Software designed for computer-based compositions, which can be manipulated in real time

Push:

A hardware controller designed to work with Ableton’s range of electronic instruments and interfaces

You can purchase the basic Ableton Live program for $79, while complete studio packages range from $590 (Ableton Live Suite) to thousands of dollars in hardware to accompany the programs, including electronic drum and instrument programming pads.

Pro Tools

Pro Tools (www.avid.com/pro-tools) is found in almost every recording studio in the United States and is almost single-handedly responsible for the home-recording phenomena that started in the ’90s. It’s designed primarily for recording and editing audio tracks, although Pro Tools does include access to sample players and synthesizers through its MIDI capabilities. Pro Tools’s claim to fame is its compatibility with other music software programs, so it can make everyone’s life easier during collaborative projects. Pro Tools is also unparalleled for cutting, pasting, and otherwise processing audio recordings. Pro Tools software runs from $79 to $479 a year, depending on which package you purchase.

If you already use a music-composition program and feel comfortable with it, there’s no real reason to change your routine. However, if you’re planning on moving your work around from place to place or studio to studio, you might want to figure out Pro Tools, especially if you’re doing a lot of audio recording of performances. If, in addition to working with audio recordings of performances, you also do sound design or electronic composition, need music printed out, or work with loops (repeated samples or recorded sounds that run through part or all of a composition), Logic Pro may be your best bet.

REAPER

REAPER (www.reaper.fm) is a recent entry in the world of digital audio workstations (DAWs). It’s a complete digital audio production application for computers, offering a full multitrack audio and MIDI recording, editing, processing, mixing, and mastering toolset that supports a vast range of hardware, digital formats, and plug-ins.

It’s available for all computer platforms, and you get 60 days of fully functioning software for free to check it out. After that, the current price is $60 for an individual license that you can run on several computers (as long as you only run one of them at a time). This program is famously bug-free and can be used across platforms, making it easy to collaborate with other musicians whether they’re on a Mac, PC, or using Linux.

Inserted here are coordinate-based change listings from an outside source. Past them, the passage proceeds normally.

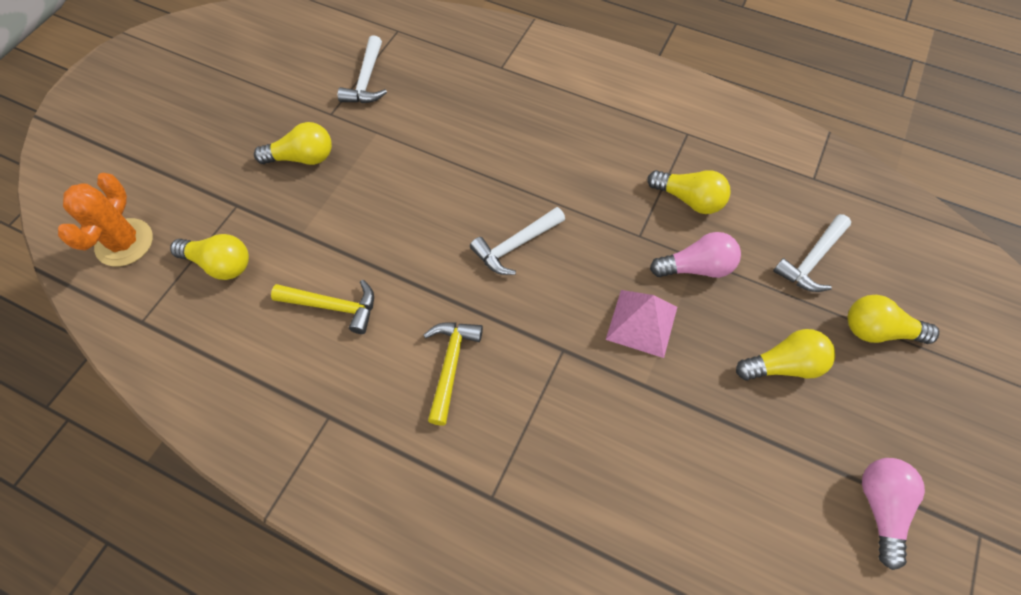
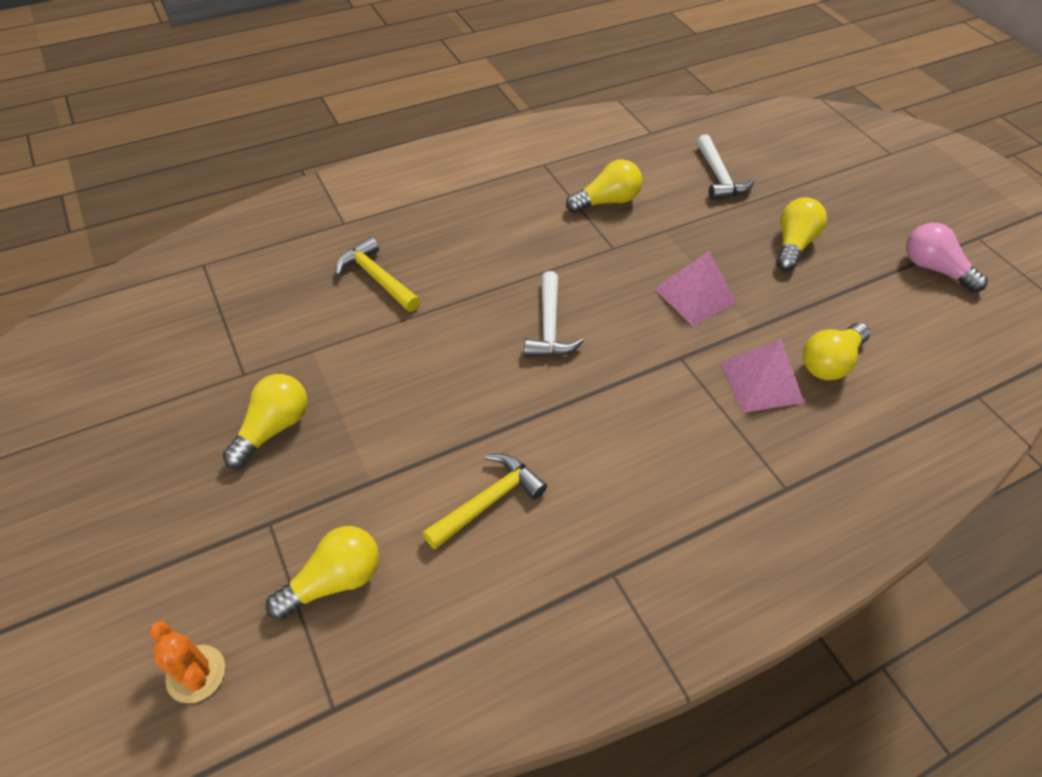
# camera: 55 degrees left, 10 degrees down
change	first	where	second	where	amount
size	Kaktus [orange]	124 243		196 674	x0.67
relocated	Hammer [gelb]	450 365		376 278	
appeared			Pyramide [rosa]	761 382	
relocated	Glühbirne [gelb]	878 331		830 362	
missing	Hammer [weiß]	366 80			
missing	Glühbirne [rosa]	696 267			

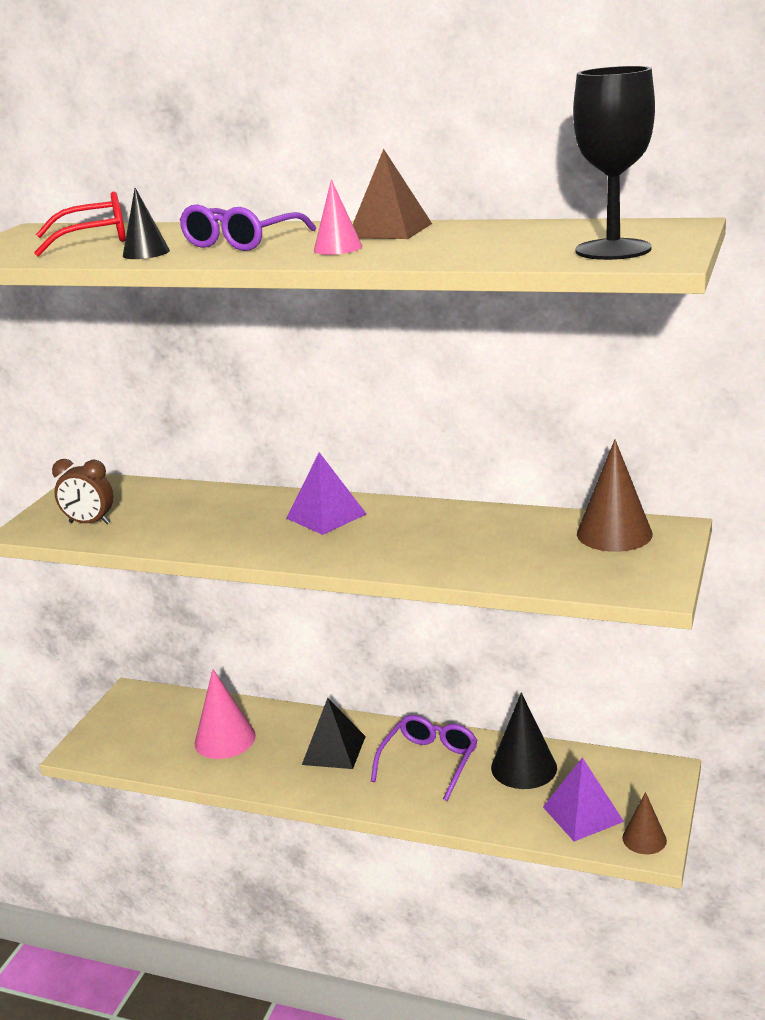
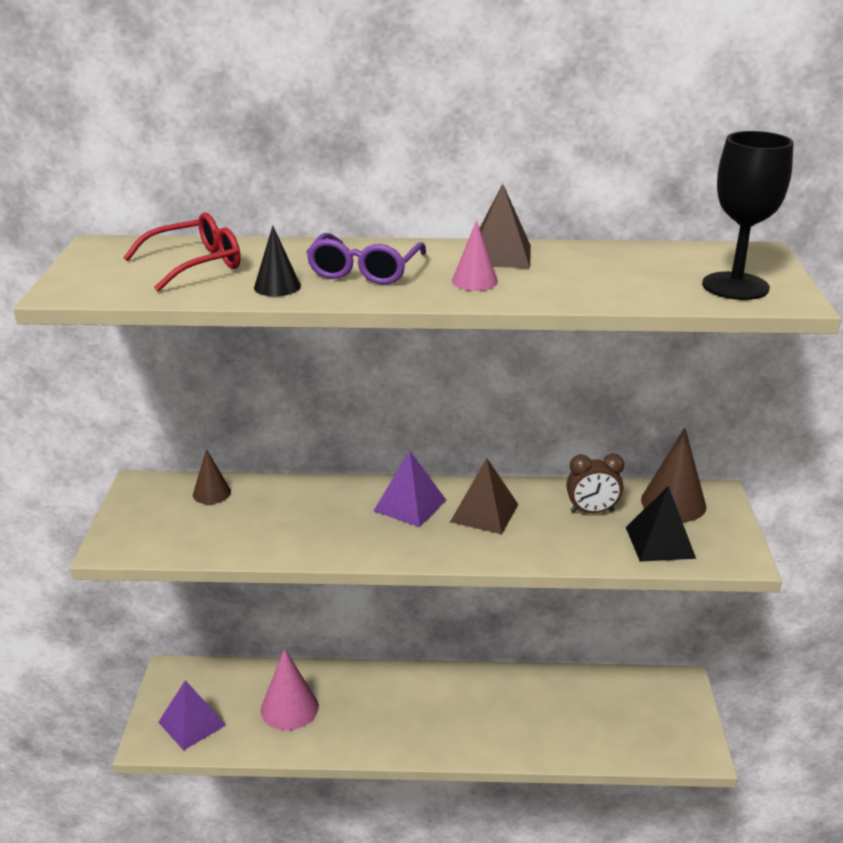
# camera: 20 degrees left, 5 degrees up
change	first	where	second	where	amount
relocated	Pyramide [lila]	583 814		192 723	
relocated	Kegel [braun]	644 839		211 493	
appeared			Pyramide [braun]	484 513	
relocated	Wecker [braun]	90 523		592 511	
relocated	Pyramide [schwarz]	334 750		660 542	
missing	Brille [lila]	429 762			
missing	Kegel [schwarz]	524 767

It can do everything that the other programs can do (minus any scoring features), but it comes with no built-in sounds of its own. You have to get those separately from any other music software program (for example, from Band-in-a-Box or Apple Logic), but they can be easily installed.

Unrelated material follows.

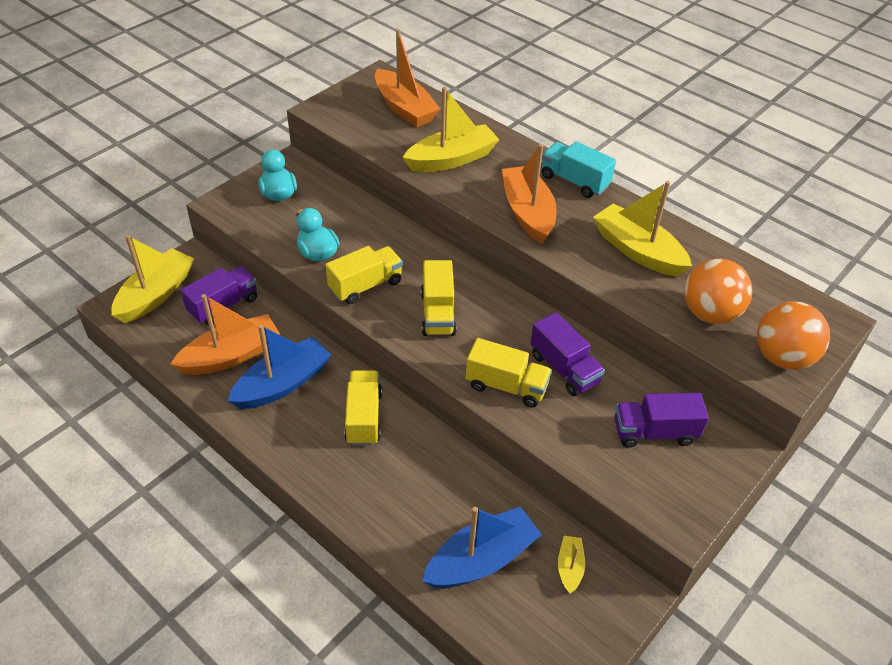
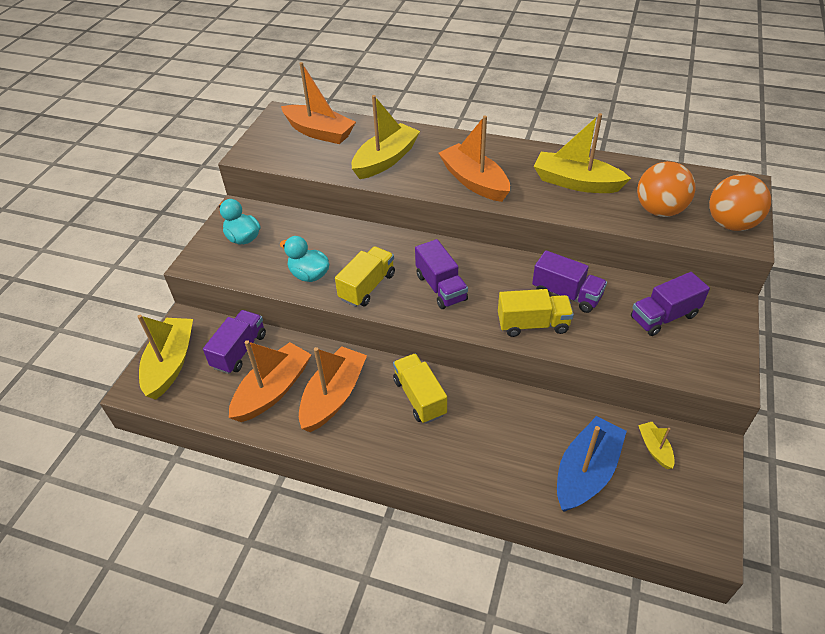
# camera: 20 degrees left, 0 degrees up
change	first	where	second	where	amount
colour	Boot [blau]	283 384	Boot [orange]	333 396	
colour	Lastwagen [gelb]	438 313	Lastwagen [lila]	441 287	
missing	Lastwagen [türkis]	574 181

Having a Pair of Moderately Well-Trained Ears

When you think about it, we don’t really train our ears at all. We develop listening skills and, therefore, develop our communication skills. We do this by training our brains to exercise a more focused type of attention on the stimuli arriving at our ears. It’s just like when you’re learning to speak a foreign language — you practice familiar words and phrases spoken in that new language and build your vocabulary from there. Music is as much a language as Mandarin or English or Swahili, and it takes time, patience, and good listening skills to understand its words. You probably won’t pick it up instantly, but with perseverance, you can start to make sense of it.

You can find a lot of good courses available for developing good musical listening skills. If you’re the self-teaching type, sitting in front of a piano and hitting notes over and over until you can identify intervals by ear is a good way to start.

Very few people can acquire perfect pitch, but most people can become able to identify intervals (the difference in pitch) between two or three notes and can pick those notes out on the piano without much trouble. With practice, the same person can play simple phrases and chords on the piano, and therefore understand how other composers put their songs together.